Y otra vez, si miramos al patriarcado, vemos el mismo patrón: roles de género impuestos, leyes que impedían a las mujeres tener propiedades, votar, decidir sobre su cuerpo. Y cuando todo eso fallaba, estaba la violencia, que funcionaba —y sigue funcionando— como un recordatorio brutal de quién manda.

Ahora bien, para que todo esto no se vea tan forzado, hay que presentarlo como algo natural, casi inevitable. Los colonizadores, por ejemplo, se encargaban de repetir que la jerarquía racial era algo lógico, como si viniera inscrito en la biología. Así, la desigualdad no solo era legal, también parecía “normal”.

Y el patriarcado hizo exactamente lo mismo: justificar la sumisión de las mujeres por nuestras diferencias físicas o emocionales, como si nacer mujer viniera con un manual que dijera “destinada al hogar y la crianza”. No es coincidencia: es estrategia.

Y cuando todo lo anterior no funcionaba —cuando alguien se atrevía a resistir— el sistema sacaba su carta trampa: patologizar la resistencia. En el caso de los esclavos, la rebeldía era tratada como una enfermedad. Lo de la “drapetomanía” no era chiste. También hablaban de “disestesia etíope” para referirse a la supuesta pereza de quienes no querían someterse. Así anulaban cualquier intento de libertad, diciendo que era producto de una mente rota.

A las mujeres que alzaban la voz, se las trataba de “histéricas”, “inestables”, “demasiado emocionales”. Y eso bastaba para descartarlas, ridiculizarlas, dejarlas fuera del debate. ¿Quién iba a escuchar a una mujer “fuera de sí”? Así se invisibilizaban luchas reales y urgentes.

Sí, se abolió la esclavitud.
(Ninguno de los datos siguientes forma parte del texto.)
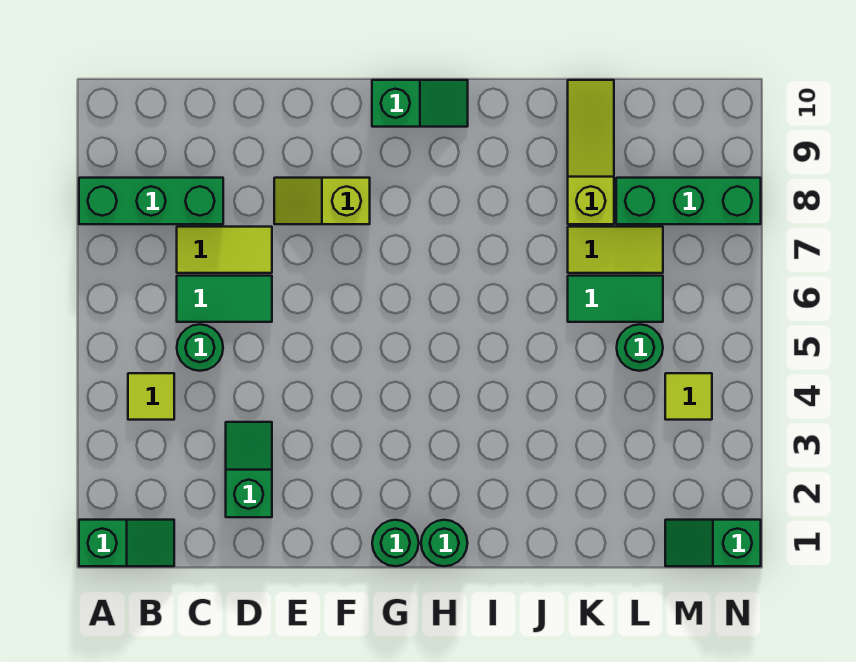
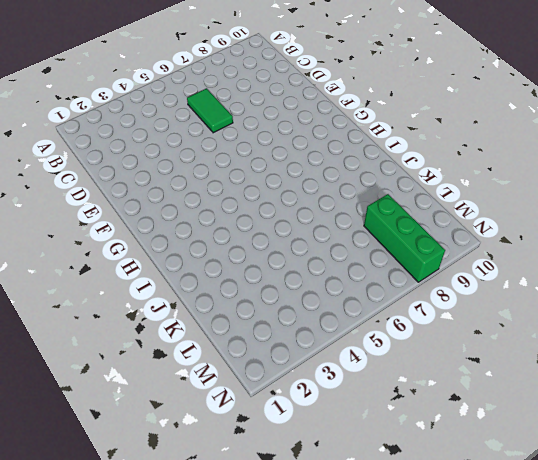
none -> green slope A1:B1 level 1 top A
none -> green brick A8:C8 level 1
none -> lime tile B4 level 1

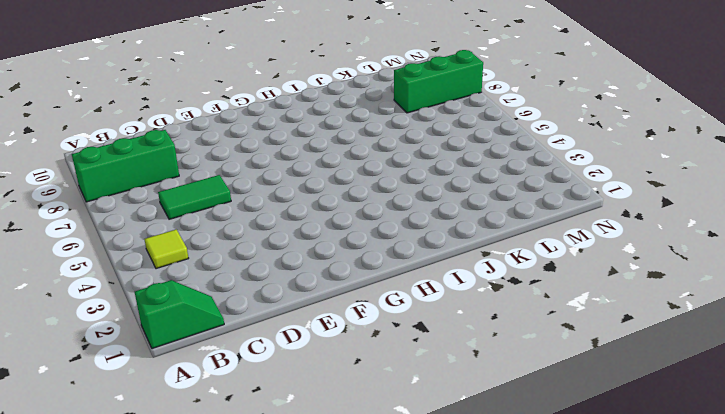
none -> green round brick C5 level 1
none -> lime tile C7:D7 level 1
none -> green slope D2:D3 level 1 top 2

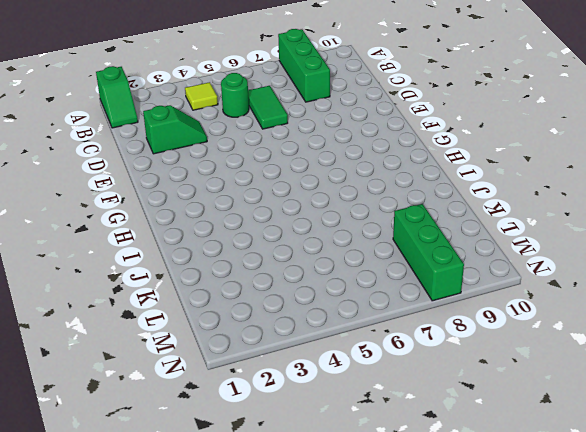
none -> lime tile C7:D7 level 1
none -> lime slope E8:F8 level 1 top F
none -> green round brick G1 level 1

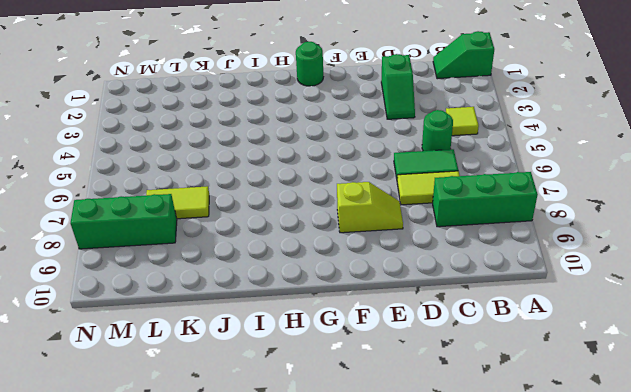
none -> green slope G10:H10 level 1 top G
none -> green round brick H1 level 1
none -> green tile K6:L6 level 1

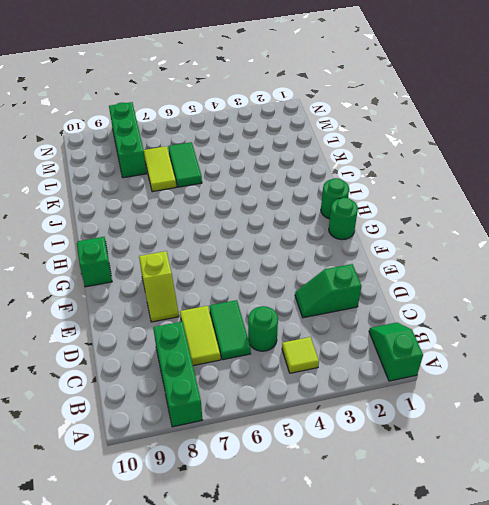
none -> lime slope K8:K10 level 1 top 8
none -> green round brick L5 level 1
none -> green slope M1:N1 level 1 top N

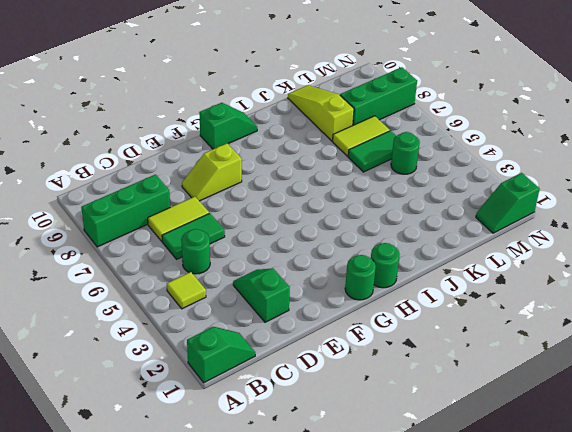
none -> lime tile M4 level 1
Pero ojo, que las ideas que la sostenían no desaparecieron. Solo mutaron. Pasaron a vestirse de políticas de segregación, de diferencias económicas brutales, de prejuicios modernos. Y aún hoy hay quien no las ve —o no quiere verlas—.
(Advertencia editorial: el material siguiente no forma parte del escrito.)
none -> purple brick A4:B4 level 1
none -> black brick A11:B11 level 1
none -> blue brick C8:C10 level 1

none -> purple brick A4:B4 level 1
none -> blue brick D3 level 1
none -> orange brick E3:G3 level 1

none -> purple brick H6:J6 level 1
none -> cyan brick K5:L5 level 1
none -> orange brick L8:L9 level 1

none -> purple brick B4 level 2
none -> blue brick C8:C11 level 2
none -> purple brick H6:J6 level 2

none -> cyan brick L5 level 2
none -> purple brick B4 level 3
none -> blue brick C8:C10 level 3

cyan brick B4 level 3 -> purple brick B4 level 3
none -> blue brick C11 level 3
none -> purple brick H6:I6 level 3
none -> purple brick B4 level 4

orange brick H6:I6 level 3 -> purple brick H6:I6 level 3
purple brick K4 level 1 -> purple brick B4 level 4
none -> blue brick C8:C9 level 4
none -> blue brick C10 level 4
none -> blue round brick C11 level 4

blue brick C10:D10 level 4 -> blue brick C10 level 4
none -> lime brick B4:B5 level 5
Lo mismo pasa con el patriarcado. El feminismo ha logrado muchísimo, eso es innegable. Pero el sistema no se fue: simplemente se volvió más sutil, más disfrazado. Sigue presente en lo cultural, en lo económico, en las leyes que aún hoy excluyen, limitan o ignoran.

Así que no, la lucha no ha terminado. Ha cambiado de forma, de cara, pero sigue ahí. Y reconocerla es el primer paso para seguir empujando, con fuerza, con inteligencia, y también con ternura.